Ingredients
- Slices of Prosciutto
- 3 cups panko breadcrumbs
- 1 tbl garlic powder
- 2 tsp oregano
- 1/2 teaspoon kosher salt
- 1/2 teaspoon pepper
- 1/2 cup finely grated Parmesan cheese
- 3 eggs
- 1 cup flour
- 2 lbs veal cutlets
- salt and pepper to taste
- olive oil for frying
- For the sauce:
- 2 tbsp. Butter
- 1 shallot, minced
- 2 tbsp Extra Virgin Olive Oil
- 2 tbsp. All Purpose Flour
- 1 c. Low-Sodium Chicken Broth
- 1/2 c. Dry White Wine (I used Chardonnay)
- 3 tbsp Fresh Sage, chopped
Instructions
- In a medium shallow bowl, combine the panko, garlic powder, oregano, salt, pepper, grated parmesan, and set aside. In another medium, shallow bowl, whisk together 3 eggs. Place the flour onto another plate.
- Take one veal cutlet and place it on a cutting board. Place a piece of plastic wrap over top, and use a meat mallet to pound it out to be about 1/2 inch thick. Repeat with the remaining veal cutlets, then season each piece with salt and pepper.
- Set up the breading station so that the veal is on the far left, then next to it the flour, then the egg, then the breadcrumbs, and then a sheet pan or large plate to hold the breaded veal.
- Take a piece of veal, wrap it in prosciutto and dip it into the flour to coat on all sides, then tap off the excess. Next, coat it in the egg mixture, and let the excess drip off. Then, into the breadcrumbs. Be sure to press down firmly to ensure that each piece is coated completely. Place the veal on the sheet pan, and repeat with the remaining pieces.
- Place in the fridge to firm up for at least 30 minutes – 1 hour.

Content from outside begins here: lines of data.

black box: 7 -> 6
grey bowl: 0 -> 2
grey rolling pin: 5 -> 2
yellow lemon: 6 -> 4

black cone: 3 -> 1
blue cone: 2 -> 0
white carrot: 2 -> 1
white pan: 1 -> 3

- Heat a generous amount of olive oil in a large, heavy bottomed saute pan over medium-high heat until oil reaches 350 degrees. Place 1-3 veal cutlets in at a time, depending on how many your pan can hold. Don’t overcrowd the pan. Cook until golden brown on each side (2-3 minutes per side, depending on thickness), and then remove to paper towels or a rack to drain. Place each piece on a sheet pan and hold in the oven while you cook the remaining pieces and make the sauce.

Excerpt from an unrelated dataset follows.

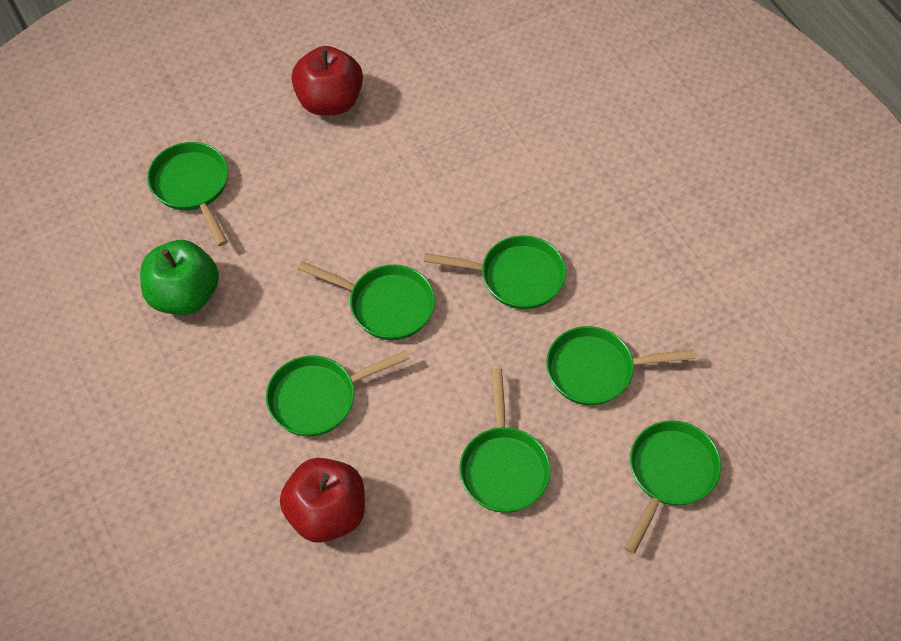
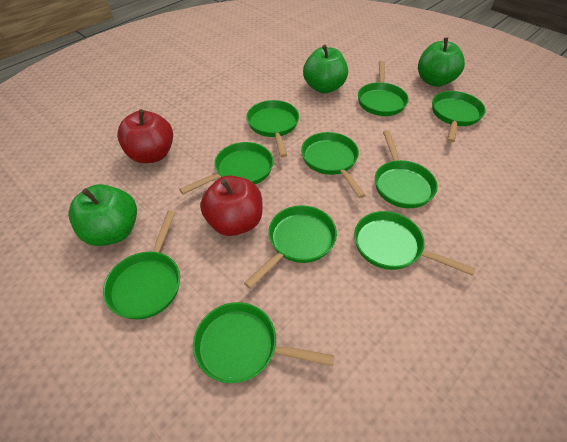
green apple: 1 -> 3
green pan: 7 -> 10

- In a small sauté pan, melt butter and olive oil over medium heat.
- Add shallot and cook for 1 minute.
- Add flour and stir to make a roux, then add wine and chicken broth. Stir well to combine and get rid of clumps. Use a whisk if necessary. Add sage and season with salt and pepper. Serve sauce over veal cutlets.